L'ASD Alghero Marathon domina un fine settimana di epico sudore. Tra l'asfalto degli aerei, i virgulti del cross provinciale e l'urto dei 42 chilometri capitolini, la società si erge a baluardo della nobile arte della corsa.
Vi sono cimenti in cui il nume tutelare della fatica volge lo sguardo benevolo verso la Riviera del Corallo, benedicendo le sgroppate di chi ostinatamente a misura il mondo a forza di correre.

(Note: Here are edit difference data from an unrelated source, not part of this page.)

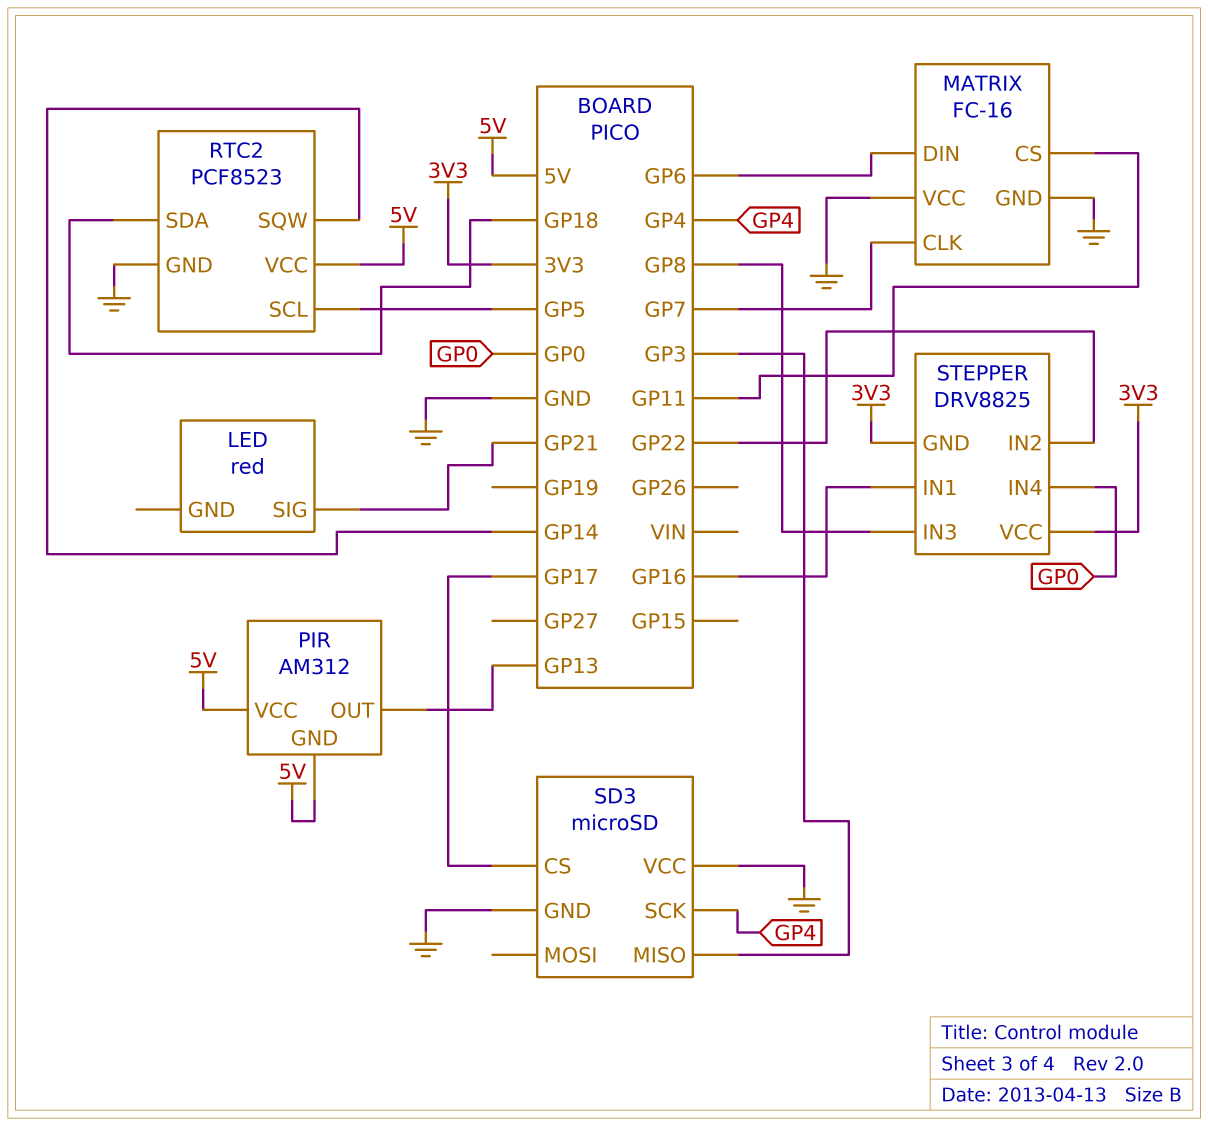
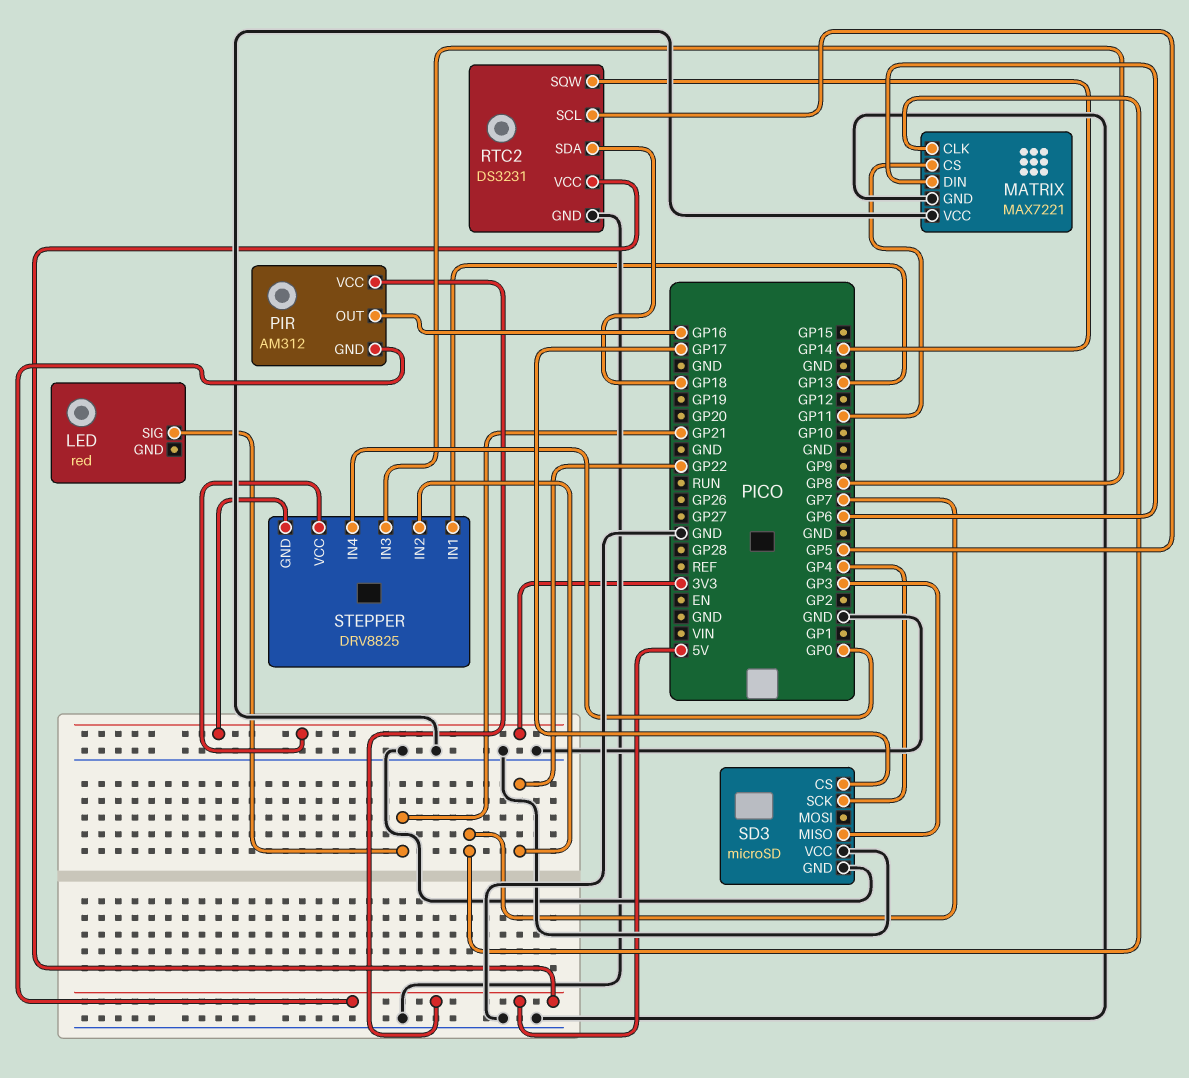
MATRIX: FC-16 -> MAX7221
PIR pin OUT: GP13 -> GP16
RTC2: PCF8523 -> DS3231
STEPPER pin IN1: GP16 -> GP13

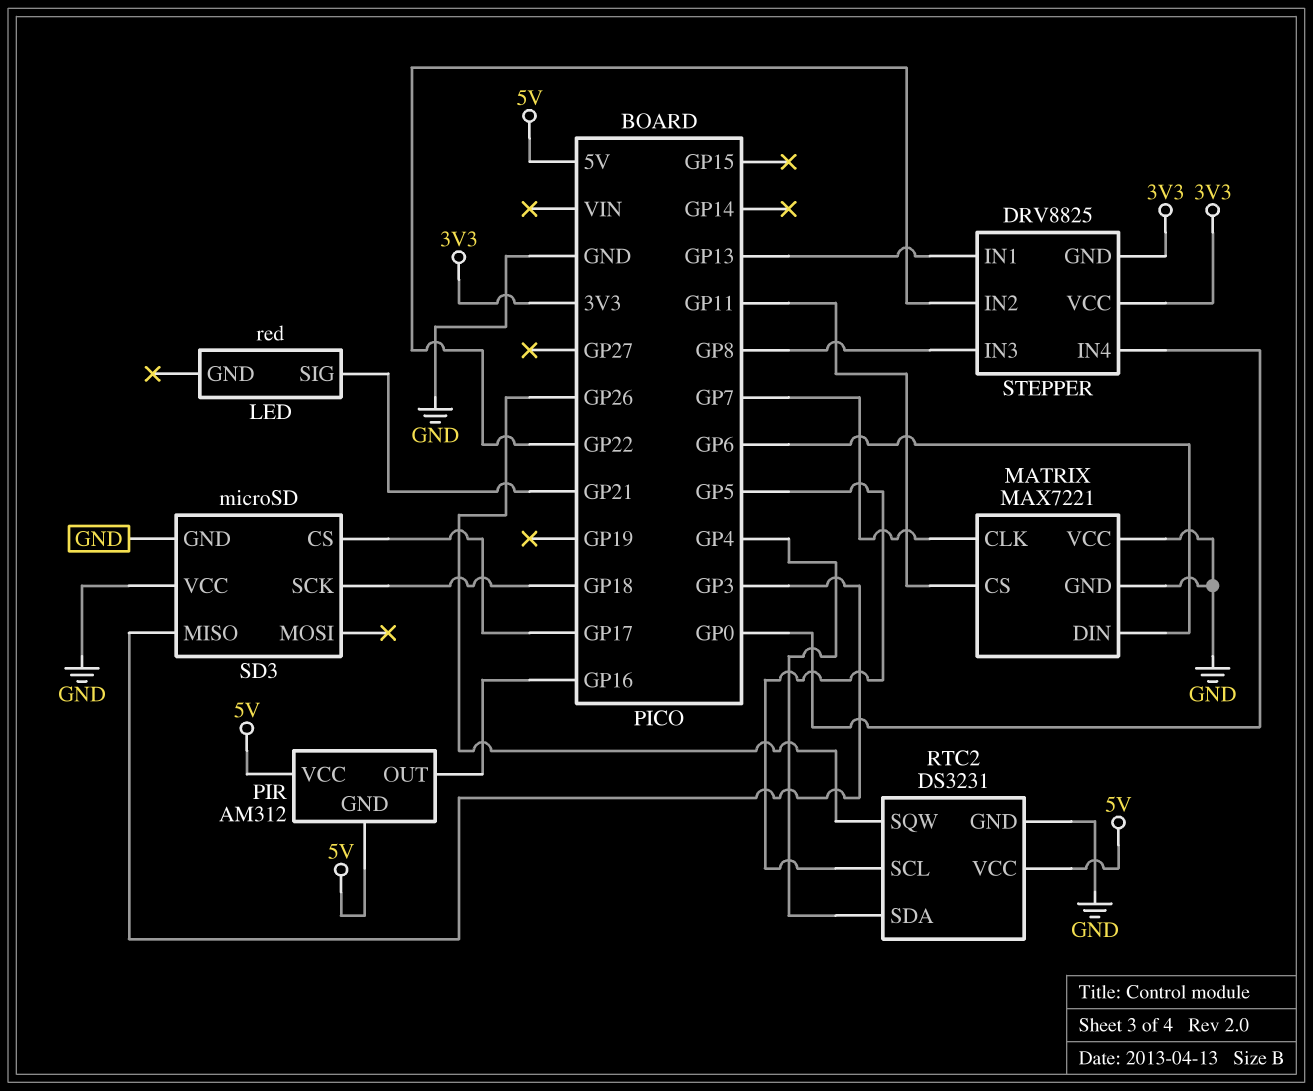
RTC2 pin SDA: GP18 -> GP4
RTC2 pin SQW: GP14 -> GP26
SD3 pin SCK: GP4 -> GP18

L’ASD Alghero Marathon manda agli archivi un fine settimana di stordente densità agonistica, sdoppiandosi – anzi, triplicandosi – su fronti disparati, unendo l’impeto dei seniores all’entusiasmo dei baldi giovani. Un triduo consacrato al dio sudore, celebrato senza risparmio di fiato e di garretti.
Il sabba notturno sull'asfalto alato
L'abbrivio è stato dato nel cuore della notte sabatina. Non sull'erba morbida o sul viottolo di campagna, ma sulla severa lingua d'asfalto d'ordinanza preposta al decollo aereo. Un folto drappello di faticatori algheresi ha risposto all'appello della prima edizione dell’Alguerunway.

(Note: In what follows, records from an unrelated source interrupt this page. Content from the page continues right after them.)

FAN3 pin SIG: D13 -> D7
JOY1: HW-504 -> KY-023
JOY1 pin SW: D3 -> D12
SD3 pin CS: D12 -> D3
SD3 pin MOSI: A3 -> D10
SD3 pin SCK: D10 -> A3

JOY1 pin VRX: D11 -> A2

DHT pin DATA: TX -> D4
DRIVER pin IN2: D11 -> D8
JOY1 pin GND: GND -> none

Una tenzone non agonistica, si dirà, ma dal fascino arcano: un plotone di sagome ansimanti lanciate nel buio sulla pista dell’aeroporto di Alghero, a macinare chilometri lì dove solitamente rombano le turbine. Un battesimo suggestivo, onorato dai colori della società.
I virgulti e il fango glorioso della pineta
Albeggiando la domenica, la truppa ha svestito i panni dei corridori per indossare la toga severa degli organizzatori. Teatro dell'agone: il litorale di Maria Pia. Qui è andata in scena la IV Campestre in Riviera, ordita con i notabili della Fidal provinciale e benedetta dal patrocinio del Municipio.
È stata la fiera del vivaio, l'officina in cui si fucinano i fondisti di domani. Esordienti e Ragazzi si sono dati aspra e leale battaglia sui sentieri sabbiosi e infidi della pineta. Agonismo puro e senza sconti, sublimato dall'assegnazione dei laticlavi di Campione e Campionessa Provinciale di cross per la categoria Ragazzi. L'humus su cui crescerà la nobile schiatta, se preferite, stirpe dell'atletica locale si conferma pingue e ben coltivato.
L'urto contro i sanpietrini della Città Eterna
Ma non bastava l'isola a contenere l'impeto di giornata. Mentre a Maria Pia si incoronavano i campioncini, una fiera delegazione di fustigatori dell'asfalto solcava il Tirreno per sfidare la distanza regina.
L'obiettivo: la Maratona di Roma. Quei 42 chilometri e 195 metri che spaccano i muscoli e prosciugano lo spirito. I Catalani hanno domato i temibili sanpietrini dell'Urbe, sfilando tra i ruderi imperiali e portando a casa ottimi riscontri cronometrici.
Tra il profumo di resina della campestre, le geometrie illuminate della pista di volo e i selciati romani, l’Alghero Marathon si conferma consorteria di nerbo. Capace di forgiare chi corre oggi e di allevare chi trionferà domani.